Consider a mind with multiple motivational modules,[2] each special­ized to handle a specific domain.[3] For example, there is a ‘fear’ system that stores information about important threats, performs rapid infer­ences about when a situation constitutes a threat, maintains a store of action plans for what to do about frequently encountered threats, and so on. There are a number of other systems as well, systems special­ized for such things as food and nourishment, family and kinship, hierarchy and social status, norms and obligations, and many others.

In order to achieve rational, integrated action, these motivational modules must somehow be able to communicate with each other and generate an overall ‘verdict’ on what to do. If integration fails to occur — if only one module plays a role in producing action — then the result will be simple, stereotyped action that is responsive to just one motivational perspective rather than the integration of multiple varied perspectives.

Let us contrast two ways that the process of rational integration might operate. First, each separate motivational module might glo­bally broadcast[4] all the propositional information stored within the module that is relevant to action selection. As a consequence, the person is consciously aware of all this information. For example, the fear system might send out information such as: ‘Approaching the bear is dangerous because there is evidence that bears unpredictably maul people’ or ‘Pressing the left button is dangerous because the last four times I pressed that button, it resulted in an electric shock’, and so on. There would of course need to be some central mechanism that takes all this information and integrates it for the purposes of finding the overall best action. Call this the total information model because it relies on comprehensive broadcast of all the propositional information within each motivational module.
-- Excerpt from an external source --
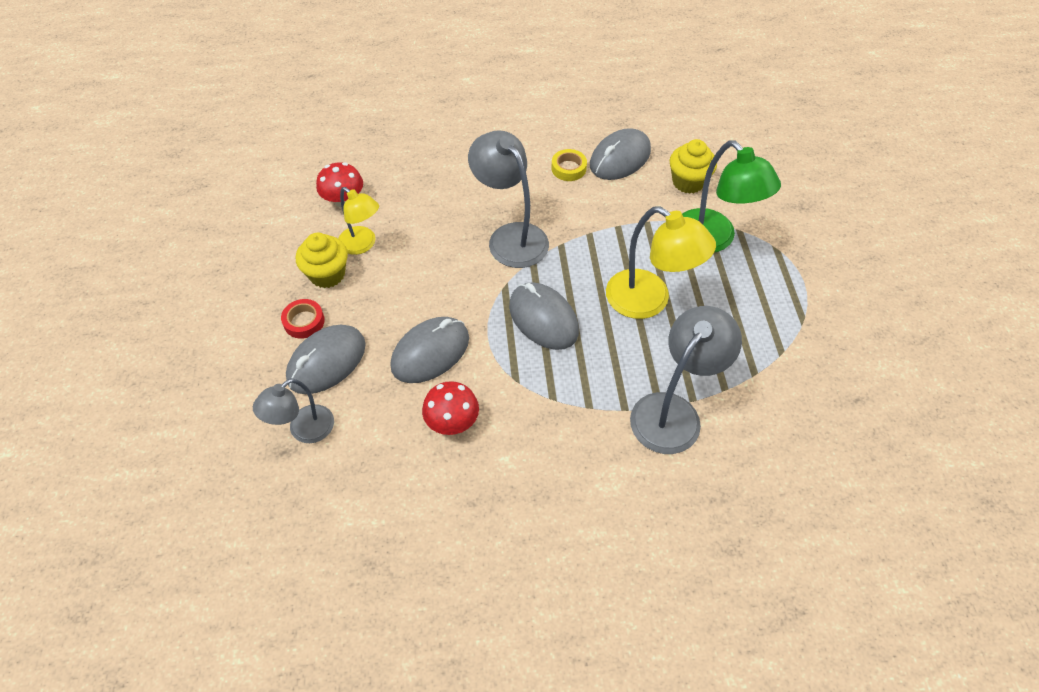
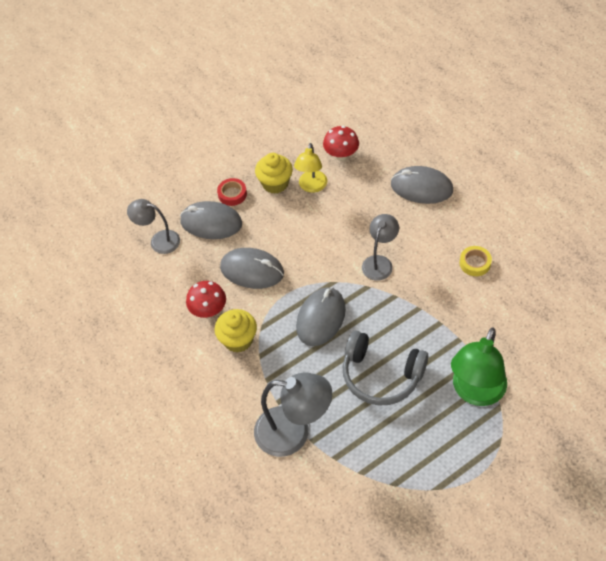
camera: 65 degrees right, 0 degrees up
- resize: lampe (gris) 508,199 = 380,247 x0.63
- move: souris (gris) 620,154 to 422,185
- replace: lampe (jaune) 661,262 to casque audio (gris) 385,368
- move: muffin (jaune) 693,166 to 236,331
The second model is what I shall call the valenced signal model. In this model, a motivational module doesn’t broadcast all its internal, proprietary information pertaining to whether to undertake an action. It instead only broadcasts the most important single piece of informa­tion needed for rational action guidance: a valenced signal that repre­sents the module’s bottom line take on the goodness or badness of undertaking the prospective action. That is, the signal has the structure of a scalar and it represents the overall ‘to be doneness’ of the action from the perspective of the considerations that are proprietary to the module. Applying this model to the case of the fear motivational module, the module doesn’t broadcast such things as ‘Approaching the bear is dangerous because there is evidence that bears unpre­dictably maul people’. Rather, the module uses this propositional information internally to compute a valenced signal about how good or bad — from the perspective of the module — it is to undertake the action under consideration. It is the valenced signal by itself, not the full set of propositional information that justifies setting the sign and strength of the signal, that is broadcast widely and of which the person is thus consciously aware. Here too, just as with the total information model, there would need to be a downstream mechanism that integrates the information broadcast from the separate modules to arrive at an overall motivational verdict. For example, a natural way this integration system would work is that the downstream aggrega­tion mechanism performs a simple addition operation: for each pro­spective action, it sums the valenced signals arising from the various motivational modules and selects the highest scoring.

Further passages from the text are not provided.